As an introvert I store energy by being alone, I stay energy “neutral” when with close trusted friends, and I exert a lot of energy when dealing with strangers. Now, it doesn’t take long for some people to move from stranger to close friend, but my close friend circle still stays small in numbers. That is just how I operate, I may not understand extroverts who love going out nightly to happy hours or want to talk when they get home from work, but the beauty of this world is the diversity and I don’t need to understand. Extroverts create beauty, just like introverts do, and if we can respect our different ways of processing energy I think we can all learn from each other.

Expectations

With only a few weeks until I am bound for Black Rock City it is hard not to think about Home. This year (as is always the case) will be different from years past. I am a different person, I am going with different people, camping in a different place, and everyone that will be there is facing the same changes from the last time we united on the Playa. This year I will be going with my partner, it is her first time, and I find myself thinking a lot about what my expectations are for Burning Man… which is of course very dangerous.

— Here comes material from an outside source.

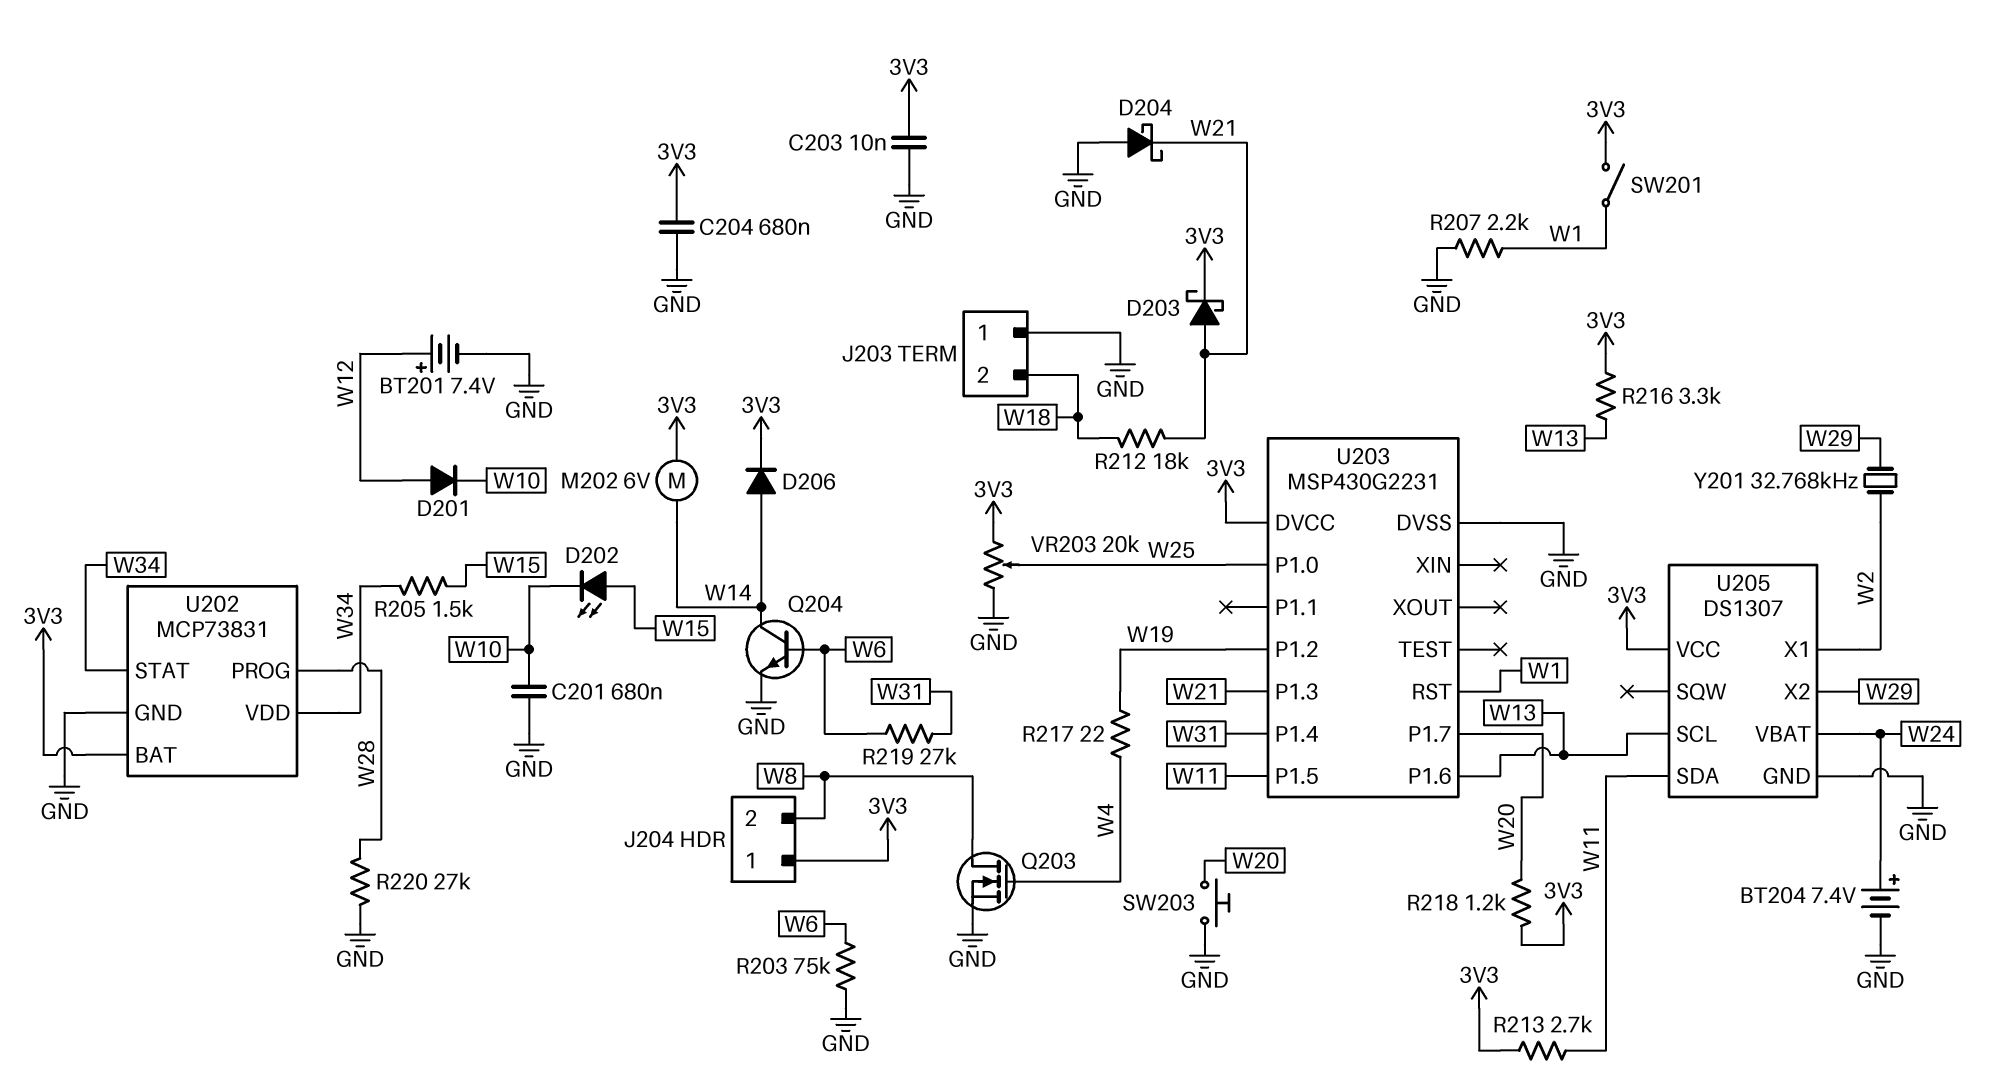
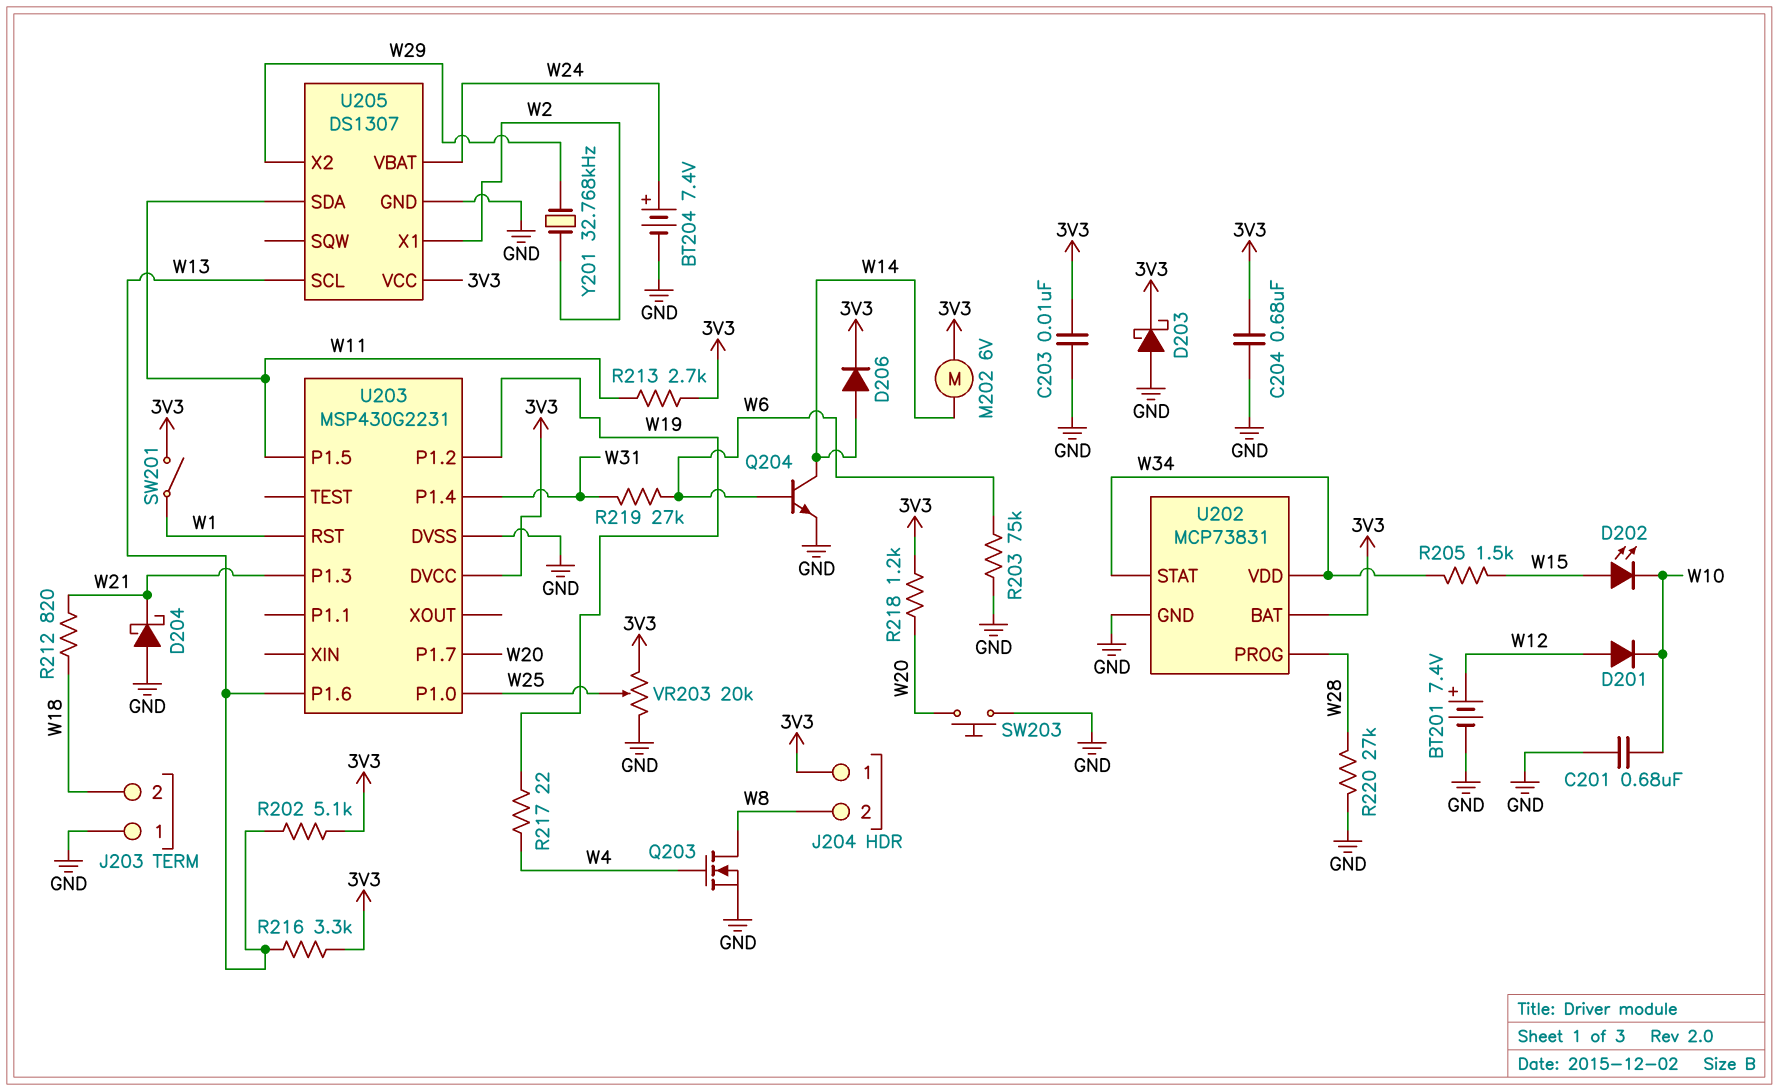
D203: schottky (A W21, K 3V3) -> schottky (A GND, K 3V3)
R202: none -> 5.1k (3V3, W13)
R207: 2.2k (GND, W1) -> none
R212: 18k (W18, W21) -> 820 (W18, W21)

When I committed to going my virgin year I was crazy excited and became pretty obsessed with researching and preparing. My best friend, who was the one who introduced me to it, gave me some great advice: “You need to go to Burning Man with an open mind and heart, it is okay to hope for certain things and to focus on certain aspects like art or intimacy or spirituality, but you can’t have expectations. If you expect certain things you will be disappointed”. When you really think about it an “expectation” is simply an assumption about the future, and when you make assumptions that involve factors out of your control and you give up your emotions, happiness, and your experiences to someone else.

I think some expectations are reasonable. I should buy food because I expect to be hungry tomorrow…. I should save money because I expect to go on my yearish long bike ride in April… but to expectations should be managed. Burning Man will have 65,000 or so people spread across the desert and each of these individual entities will be filled with their own passions, energy, hopes, ideas, and emotions. To expect certain experiences with that many moving parts is foolish, unwise, and immoral (it is viewing others as means to an end).

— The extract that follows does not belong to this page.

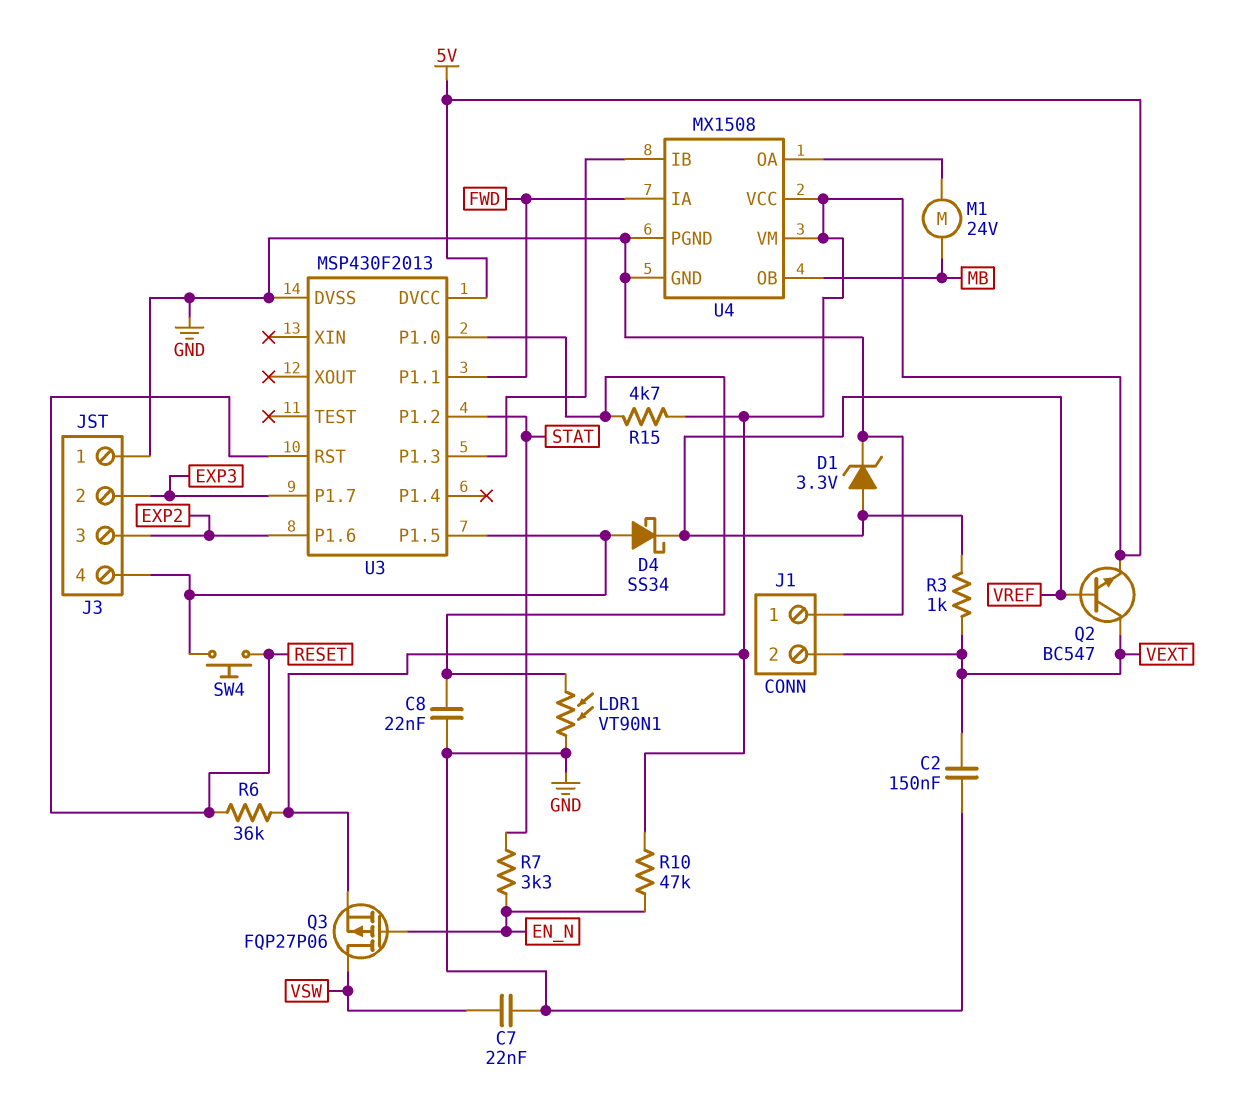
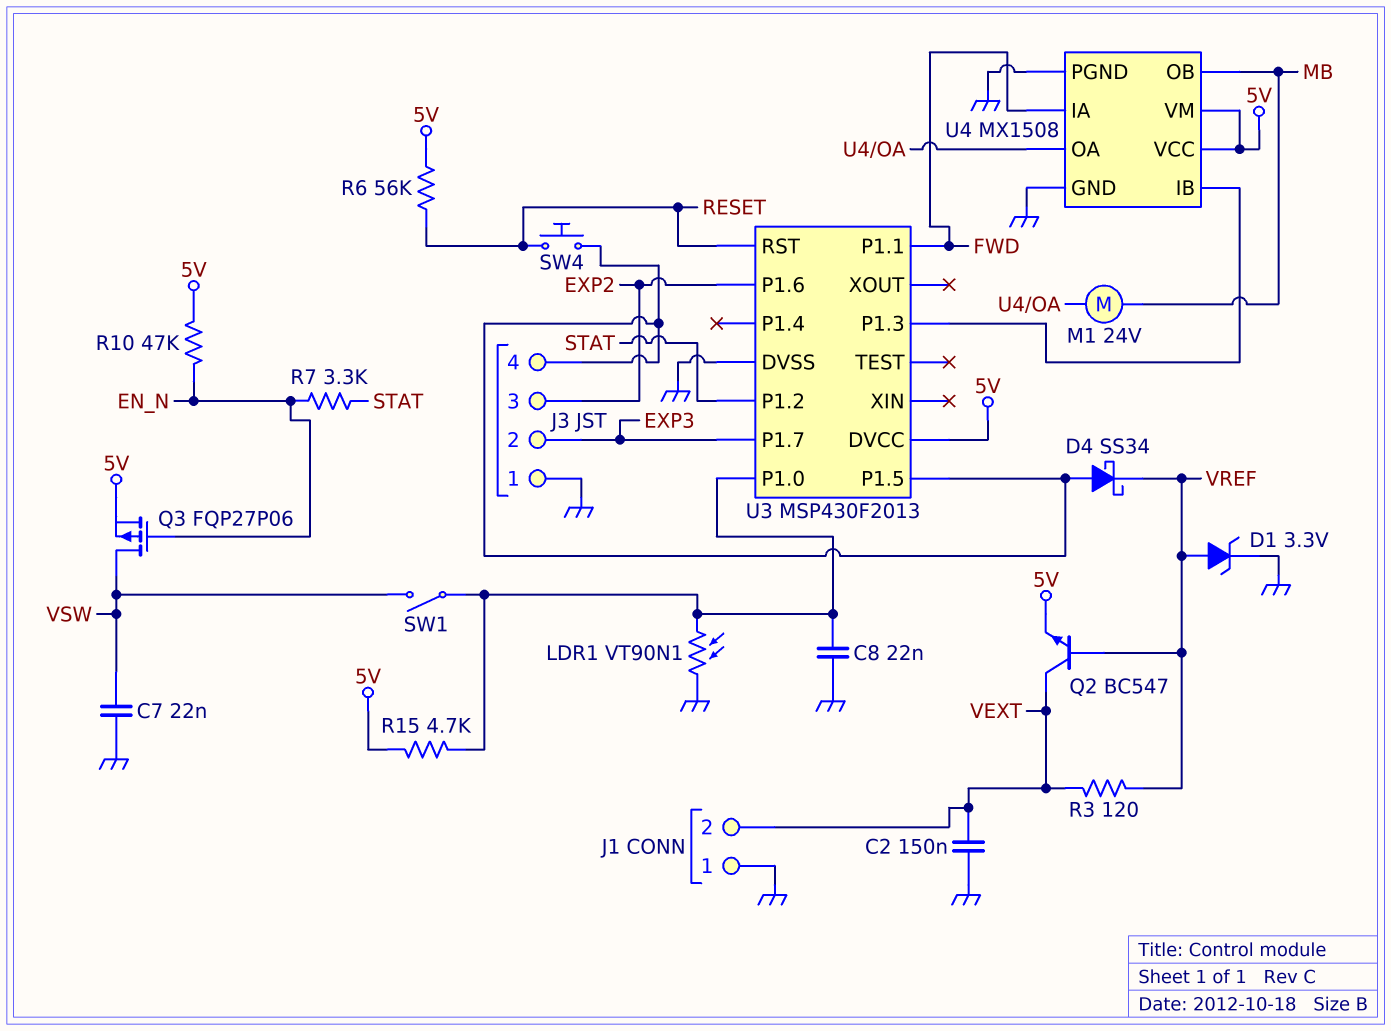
R3: 1k (VEXT, VREF) -> 120 (VEXT, VREF)
R6: 36k (5V, RESET) -> 56k (5V, RESET)
SW1: none -> switch (U3/P1.0, VSW)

So, with a partner by my side there are more experiences available to me, particularly anything that involves intimate encounters, but I must tame expectations and instead leave the default world with openness. Expectations are blinders that cause us to focus prematurely, and when we are overly focused on something we often miss other opportunities that are right in front of our faces. I expect to go Home (which might be a dangerous assumption as well), but once I am there I will try to commit myself to the moment and know that if my heart and mind are open it will be as life changing as ever… and hopefully I can bring some of that magic to my everyday life again.